More dangerous ? The new Covid JN.1 variant is circulating in several regions of France

More dangerous The new Covid JN1 variant is circulating

A new Covid variant is attracting attention: it is JN.1, a descendant of the Pirola variant, present in the United States and Europe. In France, it was mainly detected in 3 regions.

Again and again, new variants of Covid are appearing around the world and in France. The latest one was named JN.1 and it is a sublineage of BA.2.86 (nicknamed the variant Pirola), himself Omicron sub-variant. JN.1 was first detected in September 2023 in the United States and has since been detected in around ten other countries, notably in Europe (Portugal, United Kingdom, Netherlands, Spain, Iceland, France), reports the Center for Disease Control and Prevention (CDC). But this variant is circulating weakly : it represents less than 0.1% of Covid infections in the United States. In France, it was detected for the first time on September 10. As of October 23, around fifty cases have been recorded in Ile-de-France And about twenty respectively in the Hauts-de-France and in the Great Eastaccording to Raj Rajnarayanan’s variant tracking.

World map showing the presence of the JN.1 variant © Tracking BA.2.86 Lineage Over Time by Raj Rajnarayanan

Typical symptoms of JN.1?

No. For the moment, no data shows that JN.1 presents symptoms different from other Covid variants. Like other variants, JN.1 could cause: chills, fever, cough, difficulty breathing, fatigue, muscle pain, headache, loss of taste or smell, sore throat, nausea, vomiting or diarrhea. Some cases of skin symptoms (face, eyes) have also been reported in patients who have been infected with the Pirola variant.

What are the characteristics of JN.1?

“As long as we have COVID-19, we will have new variants. Almost all of them represent relatively minor changes from previous variants,” says the CDC. The JN.1 variant very closely resembles the BA.2.86 strain (Pirola) with the only difference that it presents a change in the Spike protein (the protein which is located on the surface of the virus, playing a crucial role in infection) and presents an additional mutation named L455Swhich could over time have an impact on the reaction of monoclonal antibodies, he informs.

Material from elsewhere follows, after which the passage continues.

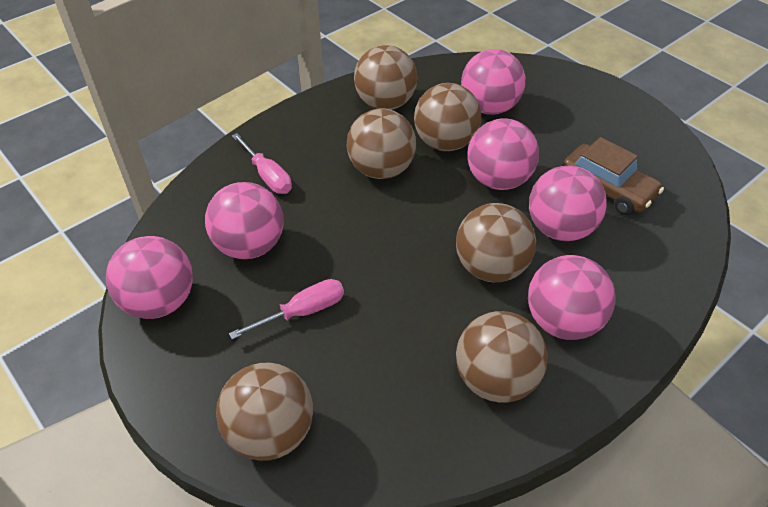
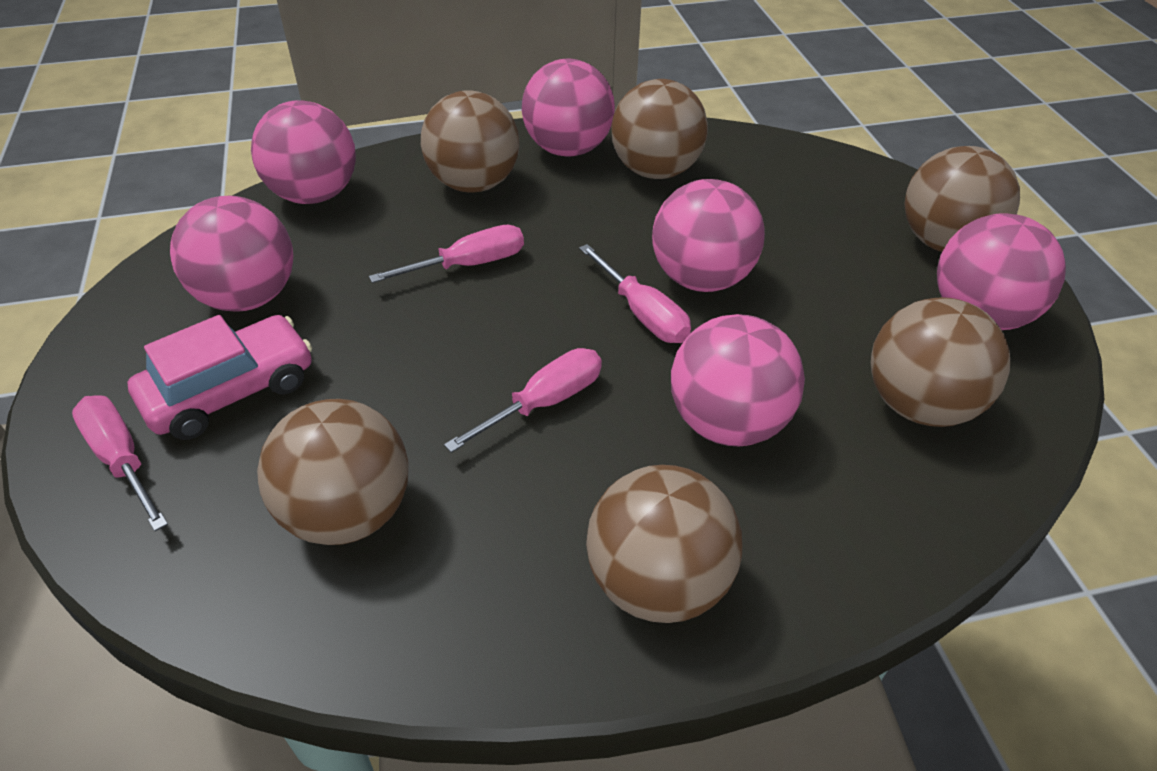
brown car: 1 -> 0
pink car: 0 -> 1
pink screwdriver: 2 -> 4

More dangerous than the others?

Like its Pirola counterpart, the strain from which it comes, JN.1 does not seem particularly dangerous and does not seem (to date) not escape our immunity, nor spread quickly. Amesh Adalja, M.D. at the Center for Health Security at Johns Hopkins University in Baltimore, said these factors are worth monitoring, but that JN.1 is not yet a source of concern. “This is a variant very rare and an emanation of BA.2.86, and it presents the characteristic mutations of BA.2.86“. Treatments, tests and vaccines appear to remain effective on the JN.1 variant, based on analyzes conducted by the SARS-CoV-2 Interagency Group (a group of scientific experts representing numerous government agencies). Antivirals such as nirmatrelvir-ritonavir (Paxlovid) are “independent of the variants” and will probably continue to be effective, reassures the doctor.